Leaving an accident scene can be considered either a misdemeanor a felony, depending on the circumstances:

  • If a person leaves an accident scene where there is "an injury other than a serious injury," this is considered to be a misdemeanor offense. If an accident "resulted in damage to a vehicle which is driven or attended by any person," this is also a misdemeanor. O.G.C.A. 40-6-270(c)(1). The penalty for a first conviction of this offense can include a fine of between $300 and $1,000, up to 12 months in prison, or both a fine as well as time behind bars.
  • If you hit a parked car and don't leave any contact information for the owner of the vehicle, you could also be charged with a misdemeanor. O.G.C.A. 40-6-271.
  • If there is a death or a serious injury as a result of the accident and you leave the scene, then this can be considered a felony hit and run. This offense is much more serious and can result in a prison sentence of between one and five years if convicted. O.G.C.A. 40-6-270(b).

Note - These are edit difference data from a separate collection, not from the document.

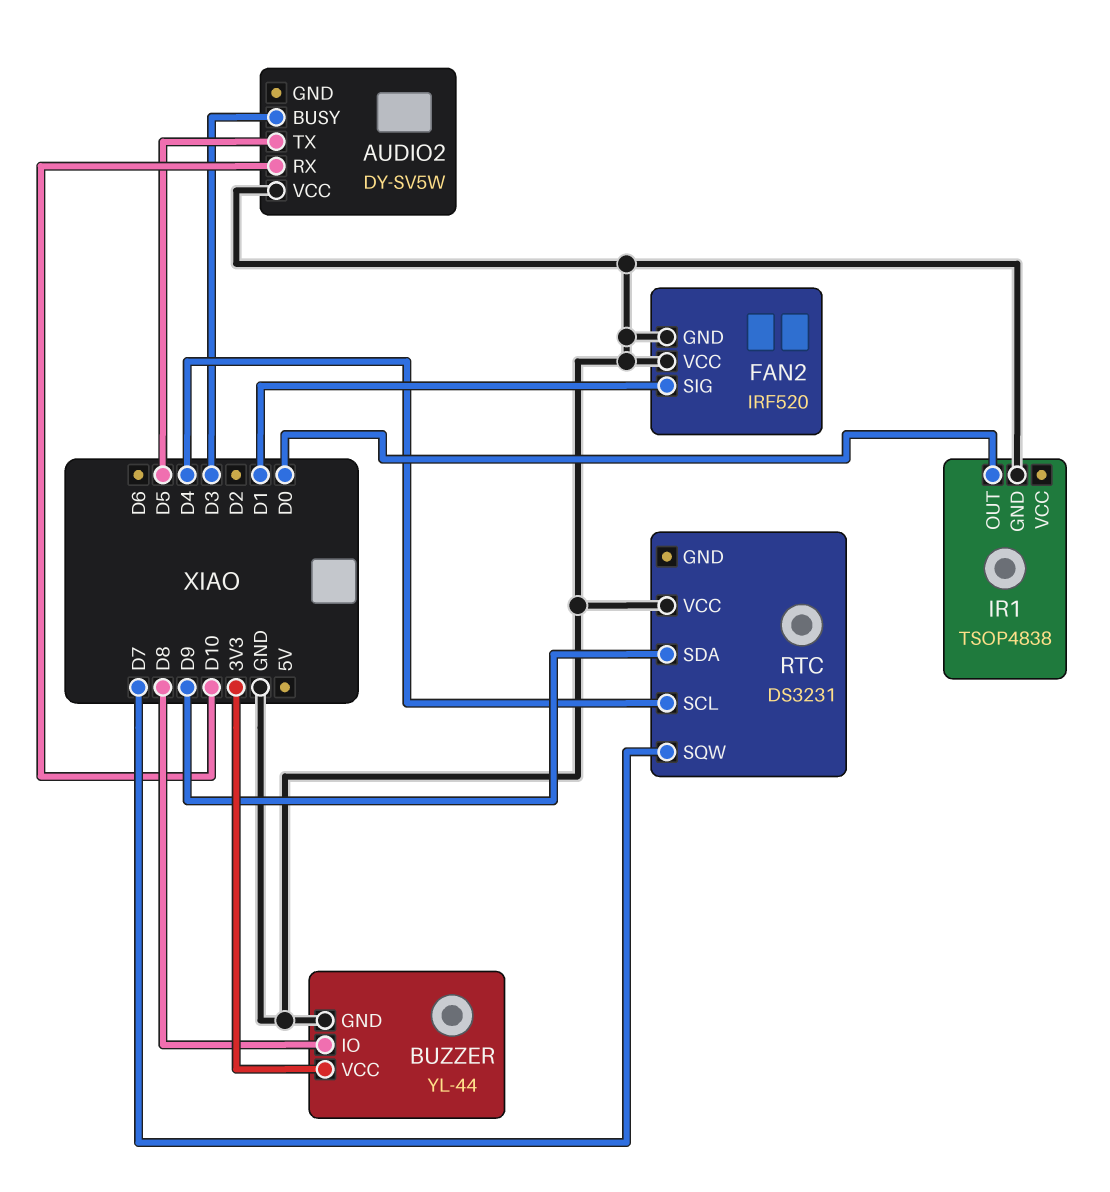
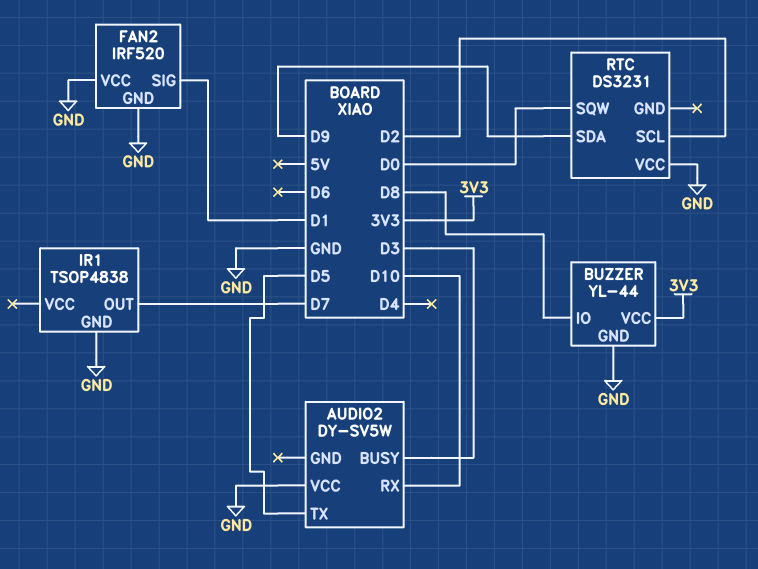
IR1 pin OUT: D0 -> D7
RTC pin SCL: D4 -> D2
RTC pin SQW: D7 -> D0

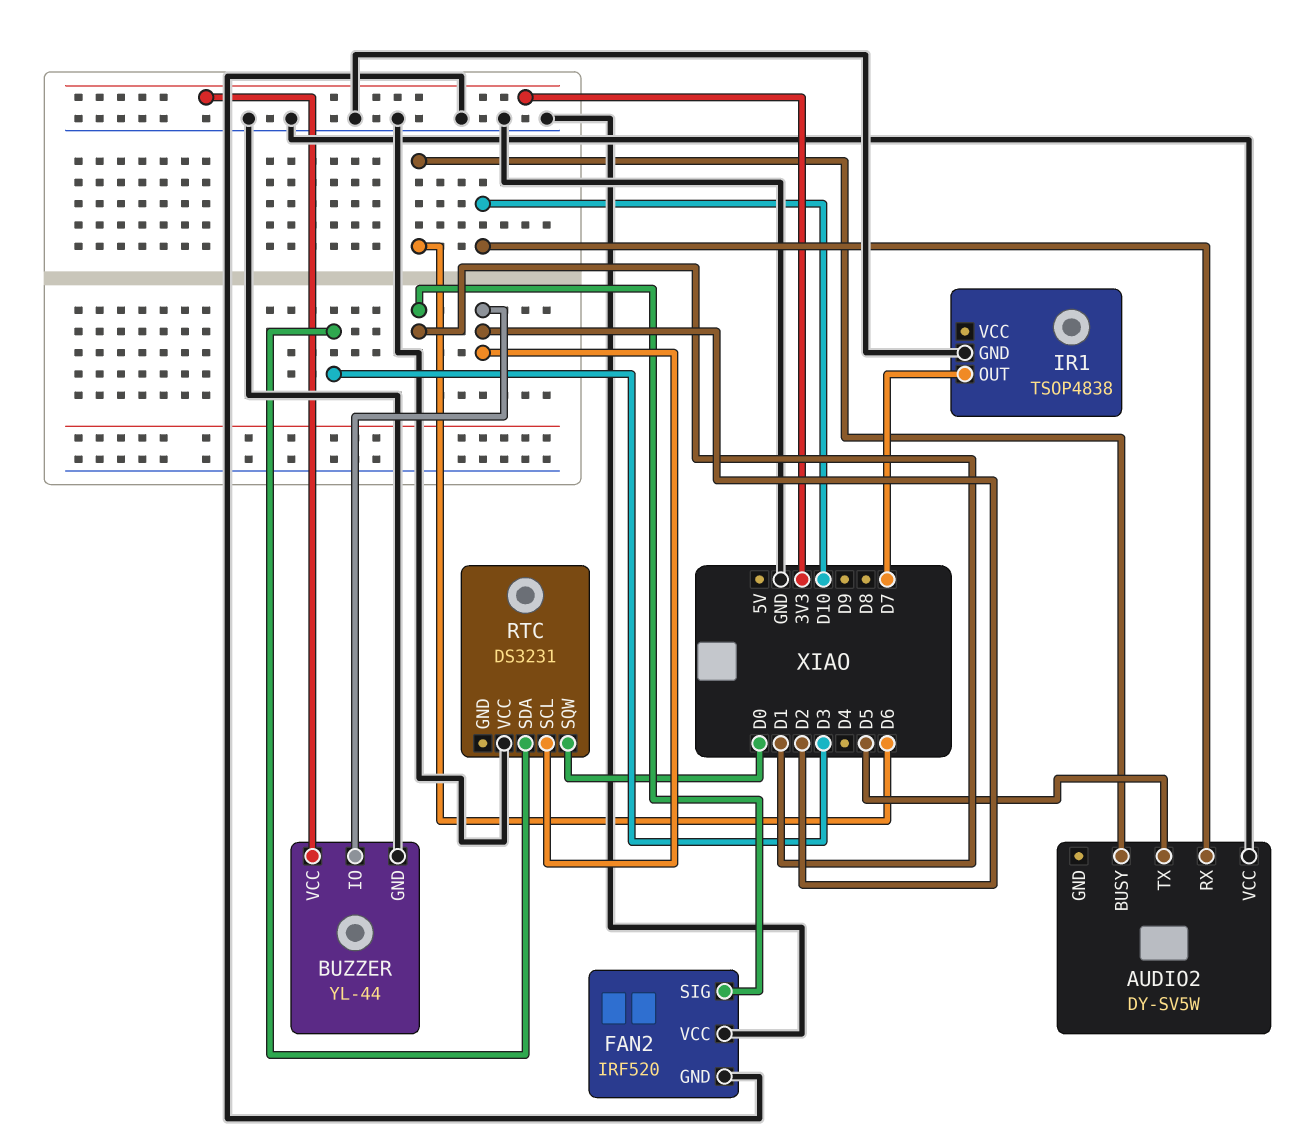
AUDIO2 pin BUSY: D3 -> D6
BUZZER pin IO: D8 -> D2
RTC pin SDA: D9 -> D3

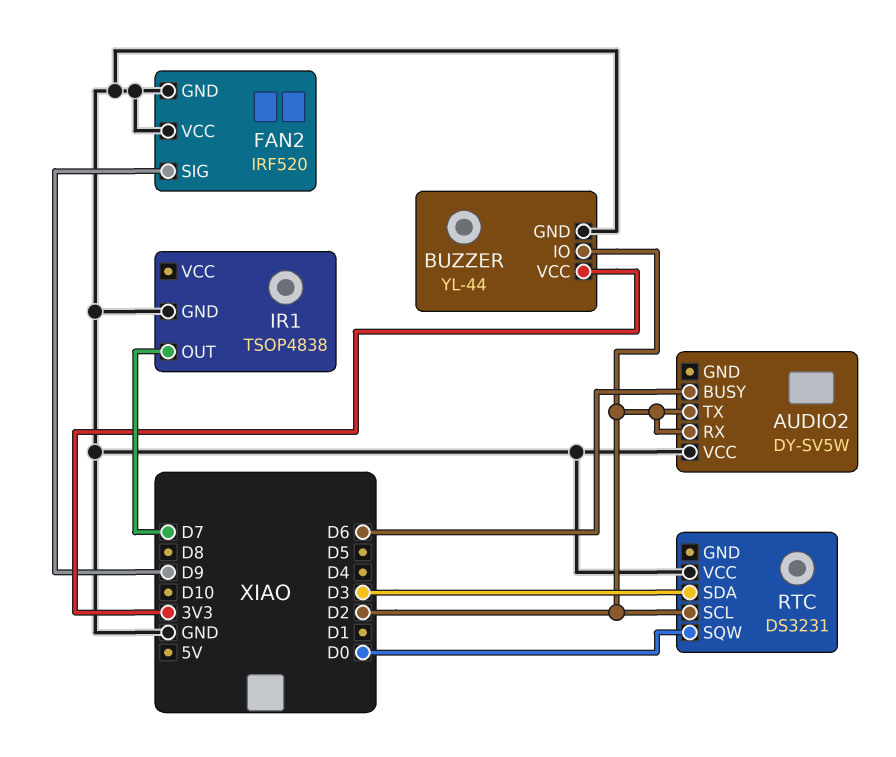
AUDIO2 pin RX: D10 -> D2
AUDIO2 pin TX: D5 -> D2
FAN2 pin SIG: D1 -> D9

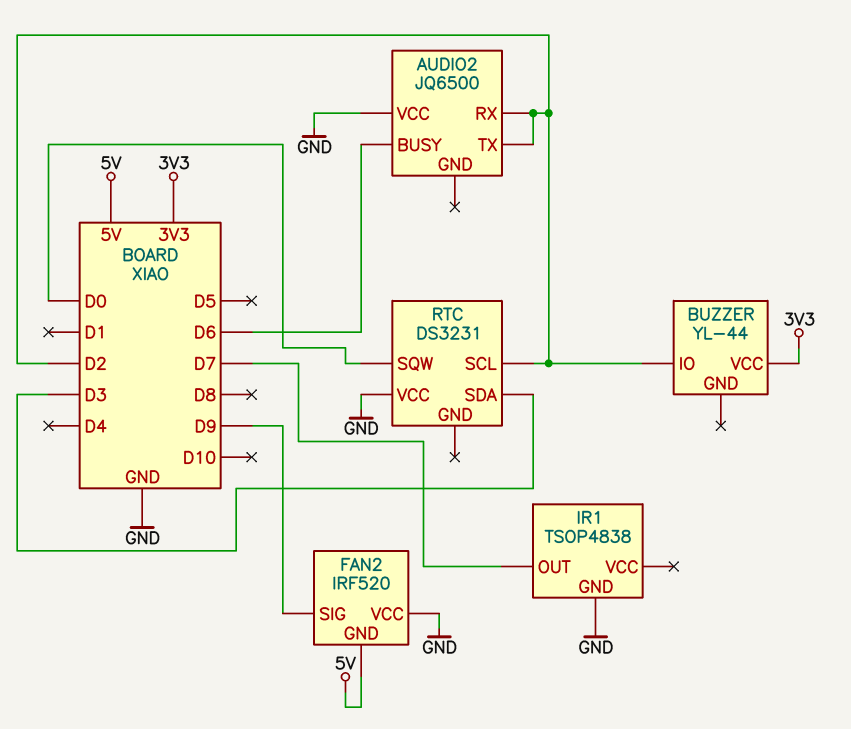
AUDIO2: DY-SV5W -> JQ6500
BUZZER pin GND: GND -> none
FAN2 pin GND: GND -> 5V

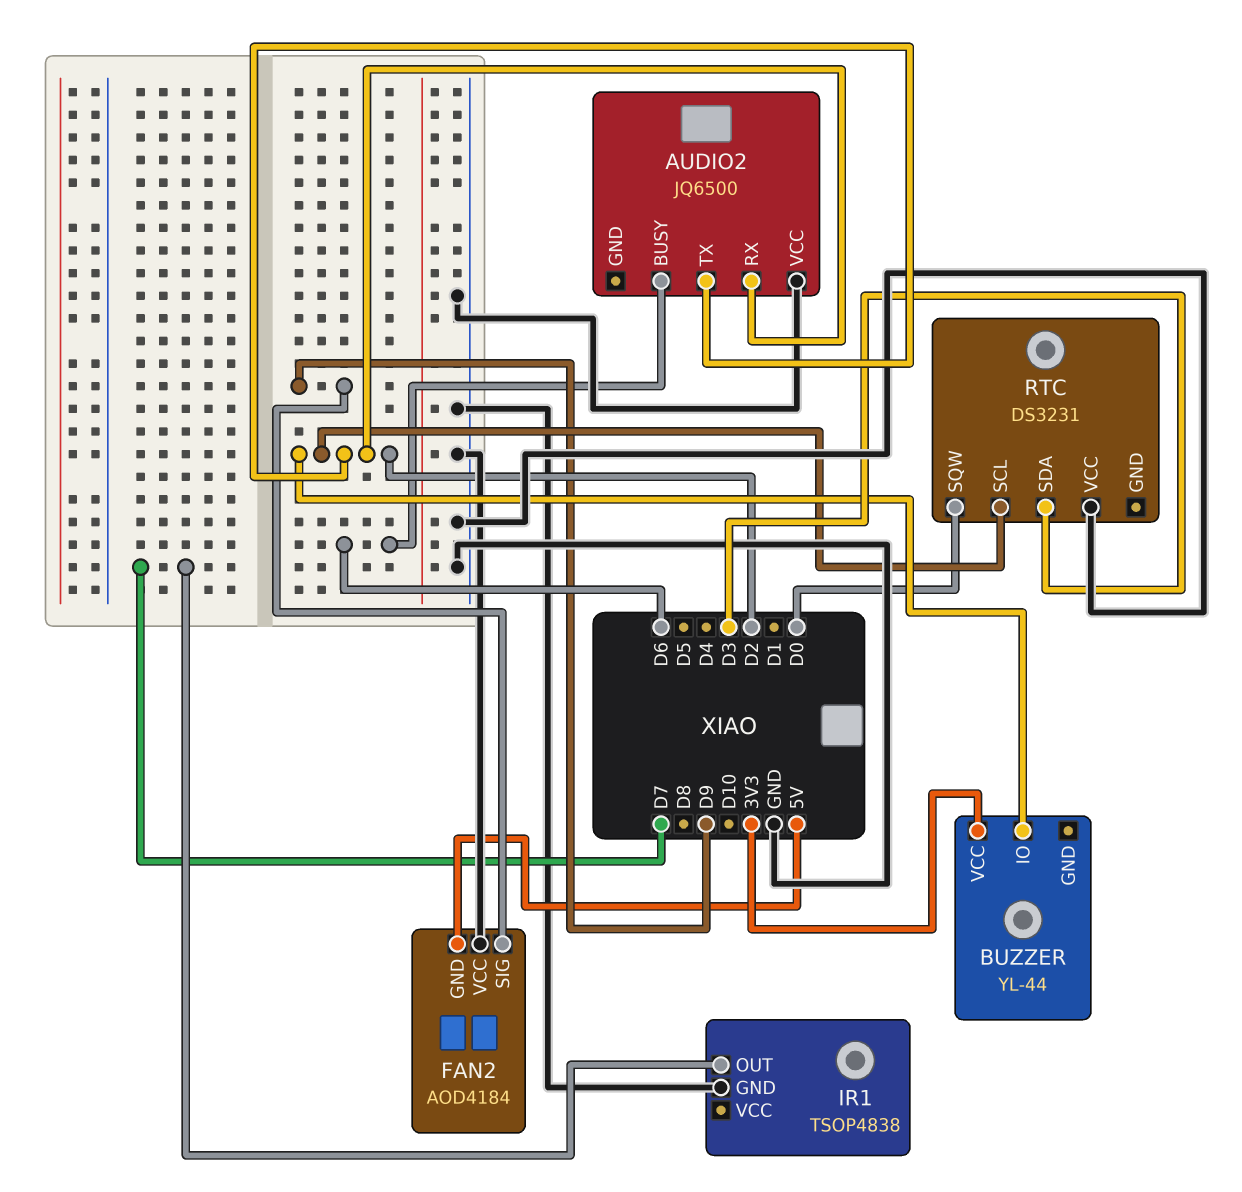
FAN2: IRF520 -> AOD4184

A driver who commits a hit and run can also face other consequences, such as having his or her license suspended. There are restricted licenses that a driver can apply for during the license suspension period so that they can get to places like work or school. However, a conviction for some offenses, such as Hit and Run with DUI can prevent a driver from getting any kind of temporary driving permit. Contact your Georgia DUI Attorney for more information.

Additional Duties

There are other instances where a driver may also need to take some actions in order to avoid criminal charges. One such instance is if a driver is involved in an accident with a fixture, such as a pole. In that case, the driver is required to "take reasonable steps to locate and notify the owner or person in charge of such property of such fact and of his name and address and of the registration number of the vehicle he is driving and shall, upon request and if available, exhibit his operator's license." O.G.C.A. 40-6-272.

In addition, a driver may be required to report an accident to law enforcement if certain things occurred. In Georgia, a driver is obligated to report if there was "injury to or death of any person or property damage to an apparent extent of $500.00 or more." O.G.C.A. 40-6-273.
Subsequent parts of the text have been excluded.